Ecoliterate: How Educators Are Cultivating Emotional, Social, and Ecological Intelligence

Book: “Hopeful, eloquent, and bold, Ecoliterate: How Educators Are Cultivating Emotional, Social, and Ecological Intelligence offers inspiring stories, practical guidance, and an exciting new model of education that builds — in vitally important ways — on the success of social and emotional learning by addressing today’s most important ecological issues. This book reveals how educators can advance academic achievement; protect the natural world on which we depend; and foster strength, hope, and resiliency. Ecoliterate is the result of an innovative collaboration between Daniel Goleman — bestselling author of Emotional Intelligence and Social Intelligence — and Lisa Bennett and Zenobia Barlow of the Center for Ecoliteracy. It tells stories of pioneering educators, students, and community leaders engaged in issues related to food, water, oil, and coal in communities from the mountains of Appalachia to a small village in the Arctic; the deserts of New Mexico to the coast of New Orleans; and the streets of Oakland, California to the bucolic hills of Spartanburg, South Carolina. Ecoliterate also presents five core practices of emotionally and socially engaged ecoliteracy and a professional development guide.”

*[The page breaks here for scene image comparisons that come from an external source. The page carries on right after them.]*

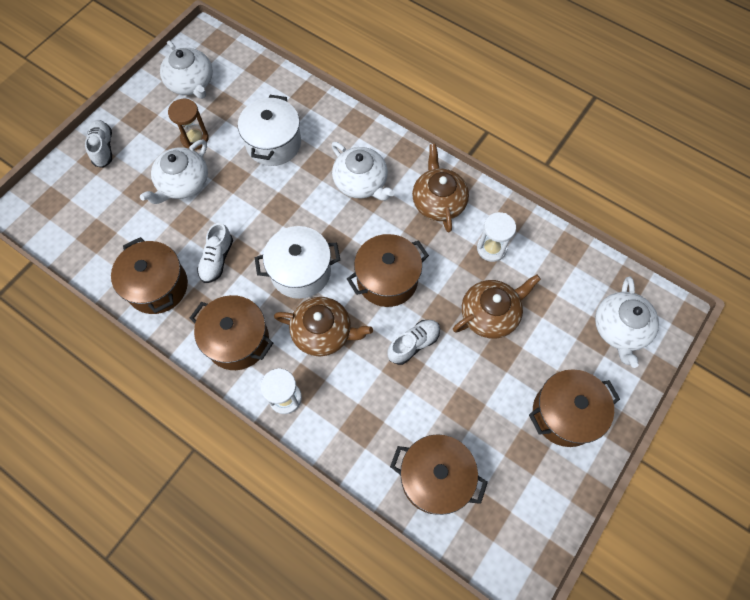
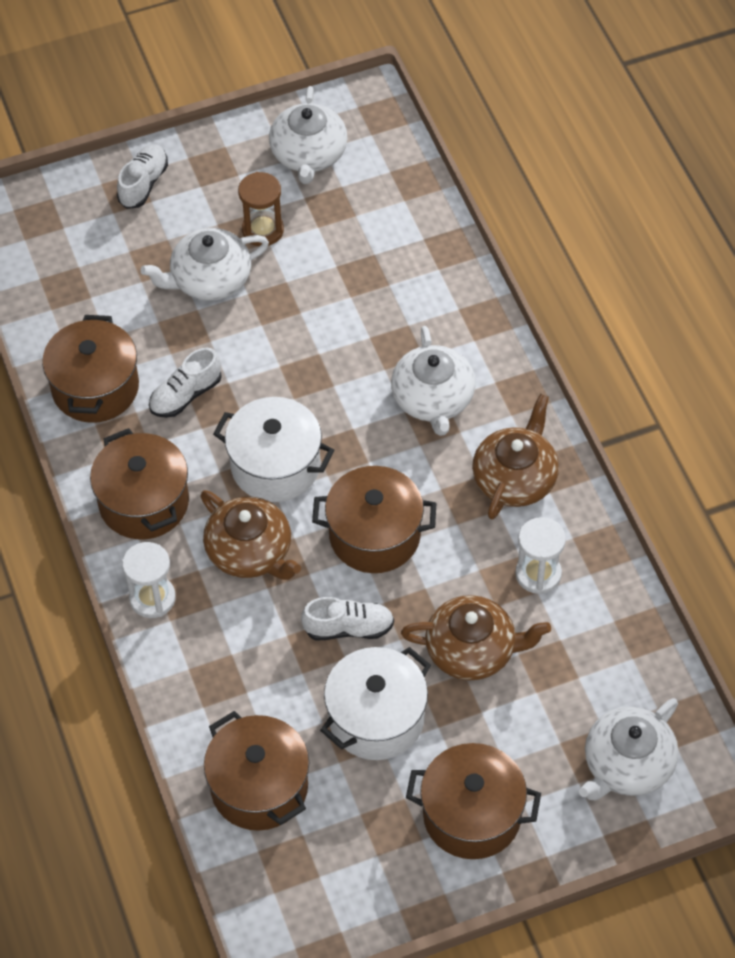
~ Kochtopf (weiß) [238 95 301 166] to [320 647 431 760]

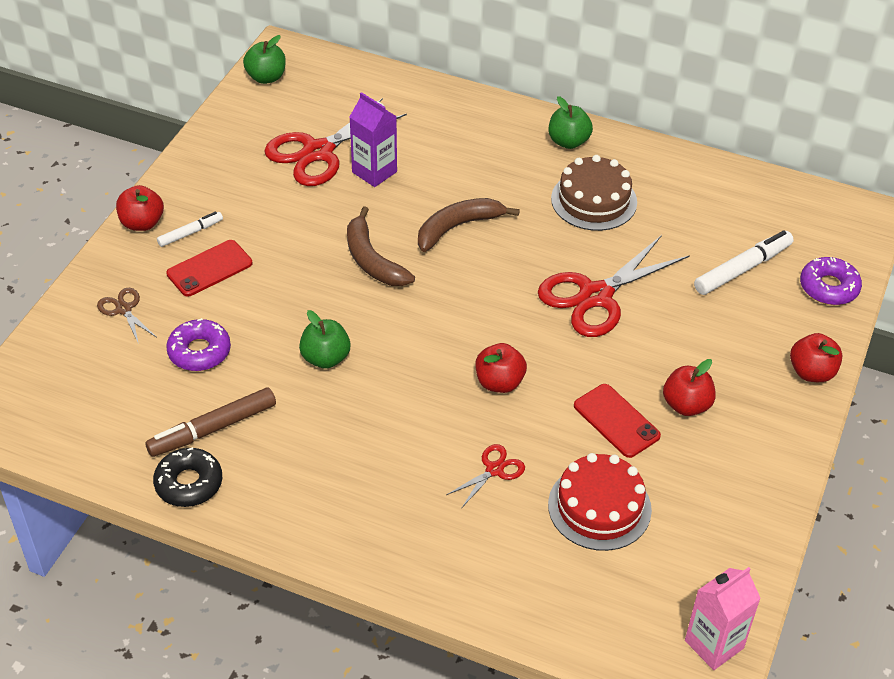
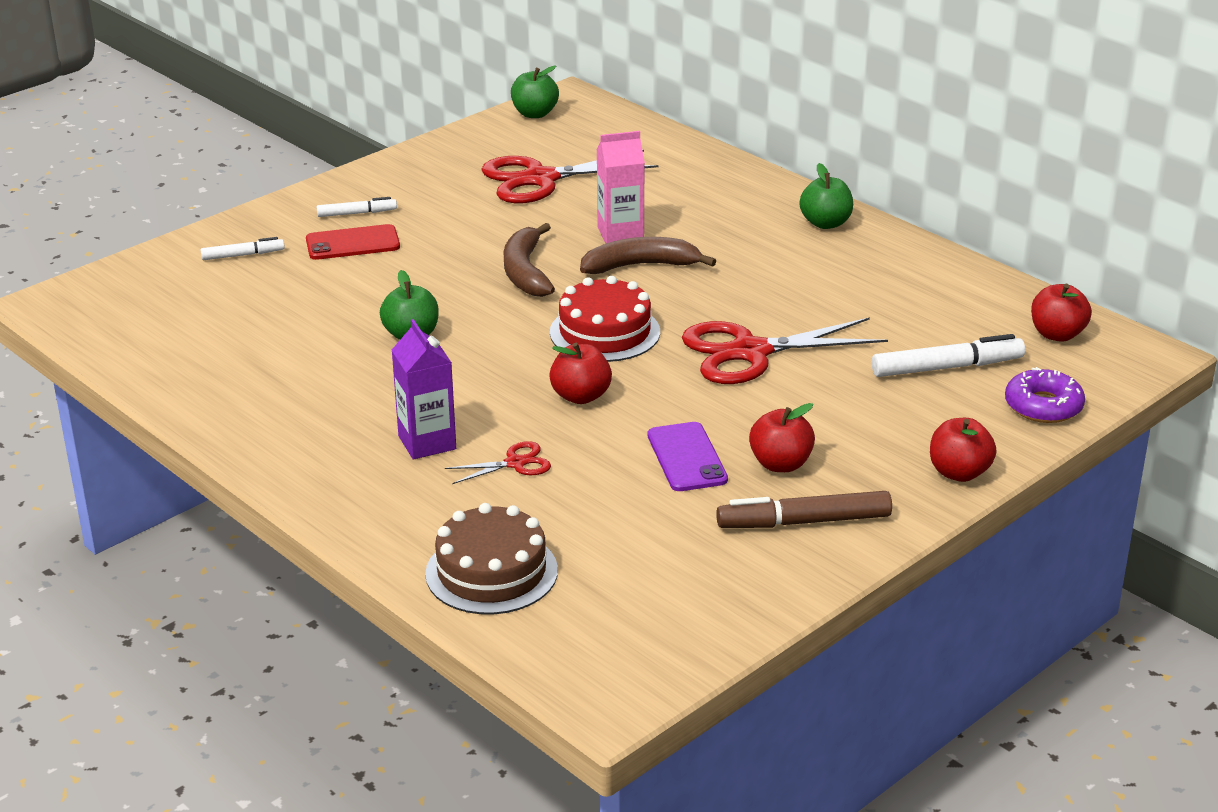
- Donut (schwarz) [153 447 222 507]
- Donut (lila) [166 318 231 371]
~ Apfel (rot) [116 185 164 231] to [1031 284 1092 342]
~ Filzstift (braun) [145 387 276 457] to [716 491 892 528]
~ Getränkekarton (lila) [350 92 397 187] to [392 319 456 460]
~ Kuchen (rot) [548 453 652 551] to [550 276 660 362]
~ Kuchen (braun) [551 155 637 231] to [425 503 558 614]
~ Getränkekarton (rosa) [685 567 761 670] to [597 131 645 244]
~ Schere (braun) [97 288 156 344] to Filzstift (weiß) [201 237 285 260]
~ Handy (rot) [574 384 661 458] to Handy (lila) [648 422 728 491]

Ecological Governance: Toward a New Social Contract with the Earth

Book: “As our economic and natural systems continue on their collision course, Bruce Jennings asks whether we have the political capacity to avoid large-scale environmental disaster. Can liberal democracy, he wonders, respond in time to ecological challenges that require dramatic changes in the way we approach the natural world? Must a more effective governance be less democratic and more autocratic? Or can a new form of grassroots ecological democracy save us from ourselves and the false promises of material consumption run amok? Ecological Governance is an ethicist’s reckoning with how our political culture, broadly construed, must change in response to climate change. Jennings argues that during the Anthropocene era a social contract of consumption has been forged. Under it people have given political and economic control to elites in exchange for the promise of economic growth. In a new political economy of the future, the terms of the consumptive contract cannot be met without severe ecological damage. We will need a new guiding vision and collective aim, a new social contract of ecological trusteeship and responsibility.”